I think this answers a number of questions I had (especially why Dr al-Shahristani's ambitions went from 6mbd to 12mbd so quickly).


Per said...

Shahristani's plan:

Shahristani said the 12 million bpd target will merely be Iraq’s capacity, and that actual output will be based on market demands and aligned with OPEC. There is language in the contracts that compensates foreign companies if production is reduced, he said.


Datamunger said...


From Jay Park's comment:

However, there is 100% recovery of the Contractor's costs....

From what you've seen, is there any significant risk of absolute loss to the IOCs?

Normally with oil production, there is risk of loss since even apart from cost overruns, the price of oil may fall below the budget assumption. That doesn't seem to exist here with the per-barrel fee settup.

Jay wrote:

there was a tremendous incentive on the bidding IOCs to propose a VERY high Plateau Production Target.
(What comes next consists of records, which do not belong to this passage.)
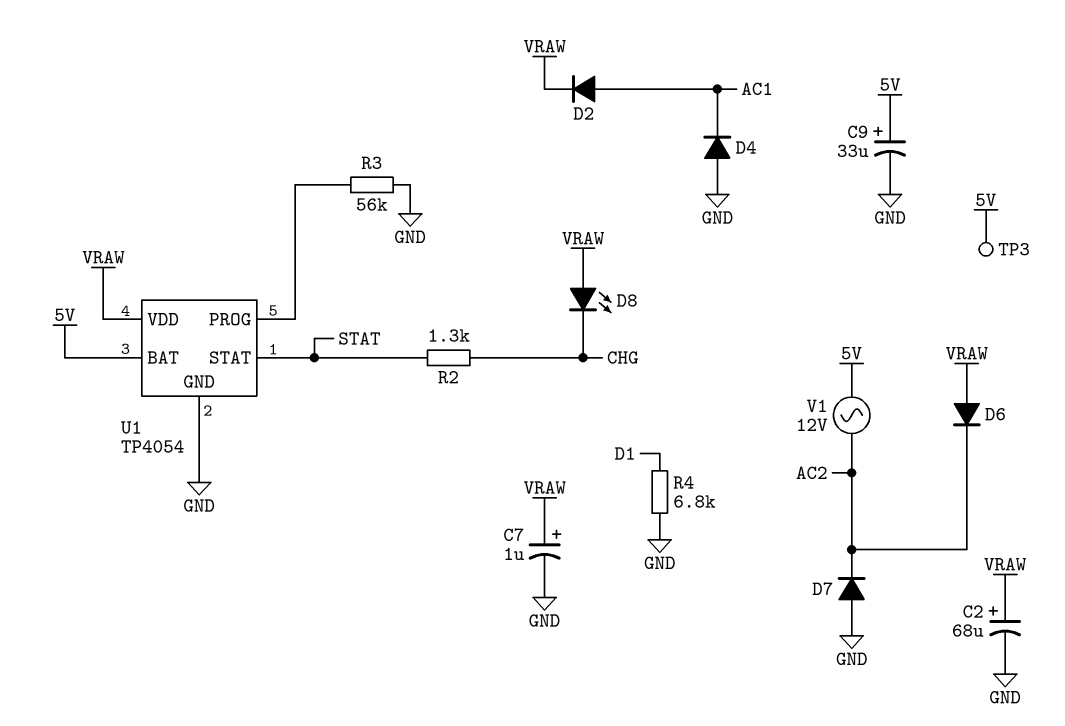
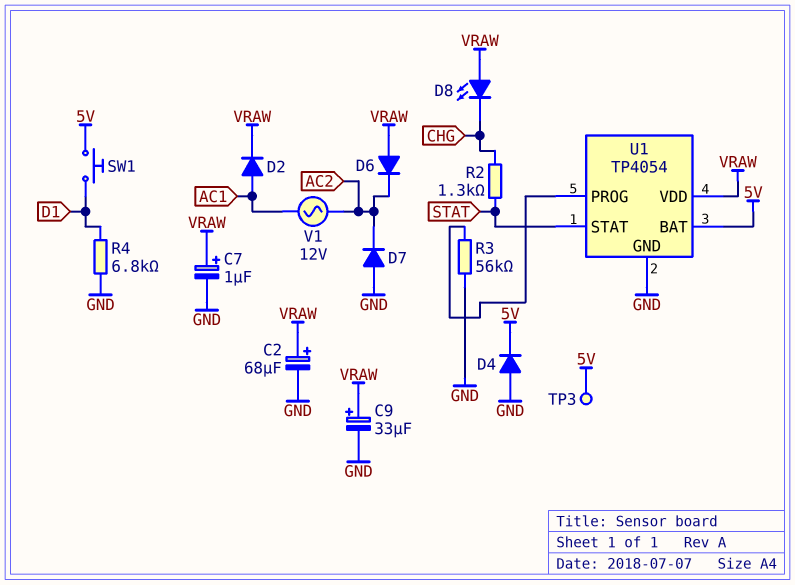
C9: 33uF (plus 5V, minus GND) -> 33uF (plus VRAW, minus GND)
D4: diode (A GND, K AC1) -> diode (A GND, K 5V)
SW1: none -> button (5V, D1)
V1: AC 12V (5V, AC2) -> AC 12V (AC1, AC2)

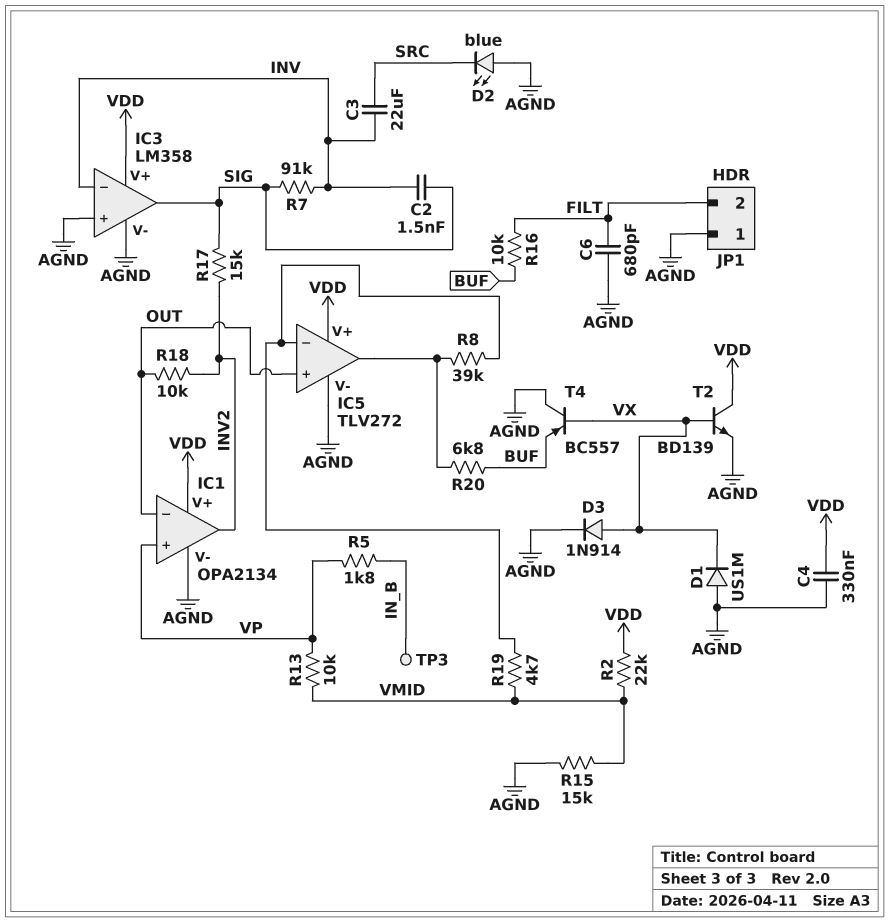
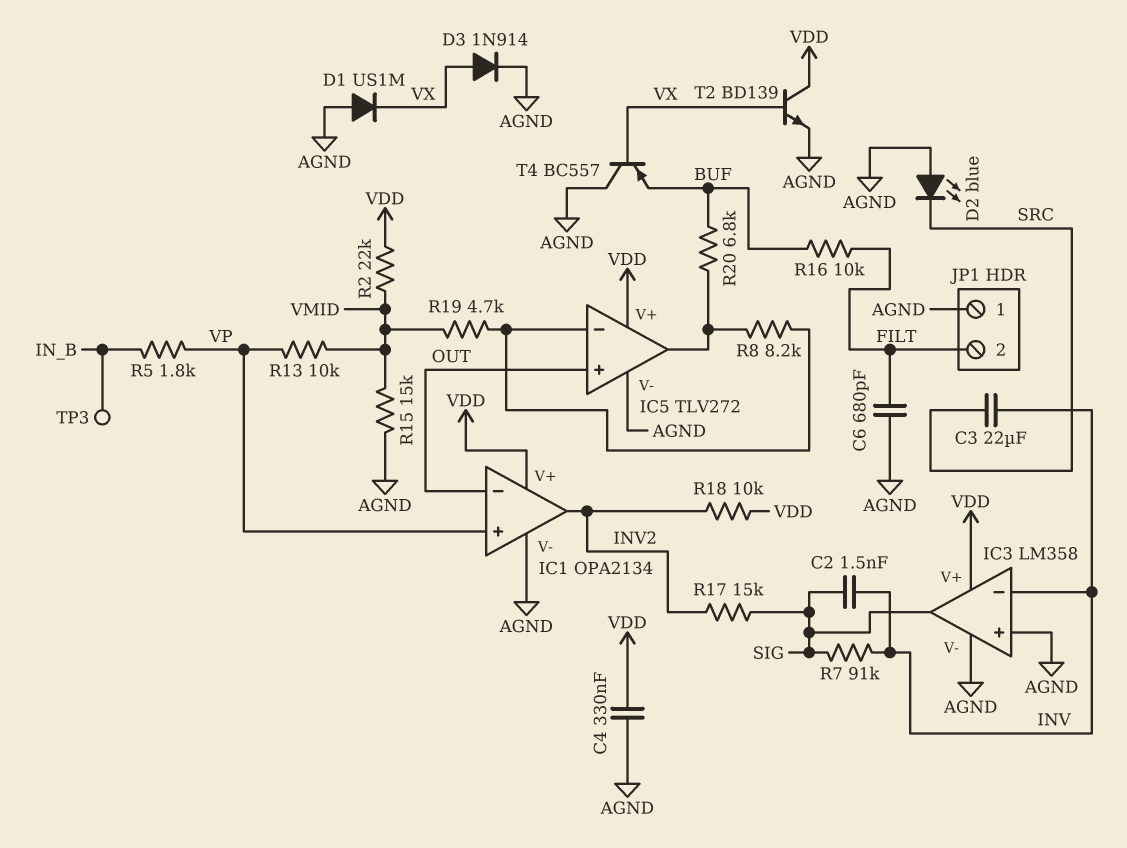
R8: 39k (IC5/in-, IC5/out) -> 8.2k (IC5/in-, IC5/out)
R18: 10k (INV2, OUT) -> 10k (INV2, VDD)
Sounds familiar. We both know that in the tech biz, there are lots of contracts that look much bigger than they are. People promise the world. There is some chance of a big gain without that much money at risk. Often comes to nada. No huge deal since all that was really at stake was a chance to make money.

Stuart Staniford said...

Datamunger - I really don't know whether the IOC's face a risk of outright loss. It sounds from Jay's comments that it's a cost-plus contract, in which the company wouldn't usually face such a risk. But there could be all kinds of little provisions about this or that scenario and I wouldn't know. There is a signature bonus (of $500m in the Rumaila case IIRC) so if the companies did nothing at all, they could lose that. But it's not a huge number on the overall scale of these contracts.

In the current environment in high tech during the recession and slow recovery, startups have to hit their targets or face a very serious funding risk. So most of those companies that still exist are projecting fairly conservatively and then doing what it takes to hit the target. But in the past, I would agree I have seen behavior such as you describe.

I guess the jury will be out for now on whether these plateau's will get hit or not. I plan to see what I can dig up on one or two of the biggest fields and see if we can form any clearer opinion about their prospects (we are never going to know the level of detail the IOCs know, but at least our incentive structure is comparatively disinterested).

Datamunger said...

Well then, on the face of it, these look like piece-work contracts. Which can be very robust and flexible and given all the uncertainties might be rather smart. [I have seen nominally large contracts between sizable tech firms boil down to piece-work in the end. Delivered goods much smaller than stipulated without anything blowing up]

Seems like IOCs aren't going to get kicked out for under-performance. Everybody's got incentive to stay in the game and produce (maybe even at huge cost: if I interpret Jay correctly). If true, a feeding frenzy isn't impossible.

Jay Park said...


There is some measure of cost risk to the Contractor, but nowhere near as much as in an exploration contract.

The Contractor receives cost recovery out of 50% of the revenues from incremental oil production. Cost recovery begins once incremental oil production attains an 'initial production increment target' which is a fraction of the Plateau Production Target. So, if the Contractor does not attain the IPT, then it will never recover costs. However, the IPT should be easily obtainable.

There is a risk that total costs will not be recovered by the end of the contract term, but with 50% of incremental revenue going to cost recovery, that seems unlikely unless Iraq elects to take only a fraction of the PPT.

The signature bonus payment that Stuart refers to was in fact a recoverable loan for the First Round fields, and a non-recoverable bonus for the Second Round fields. For the recoverable loan, the risk is the same as any other cost. For the non-recoverable bonus, the Contractor has to hope that the Remuneration Fees are substantial enough to result in a reasonable return on that investment.


Unknown said...

I got a question for you Jay:

Does the 2nd Bid Round "Remuneration Fees" calculated based on incremental or total production?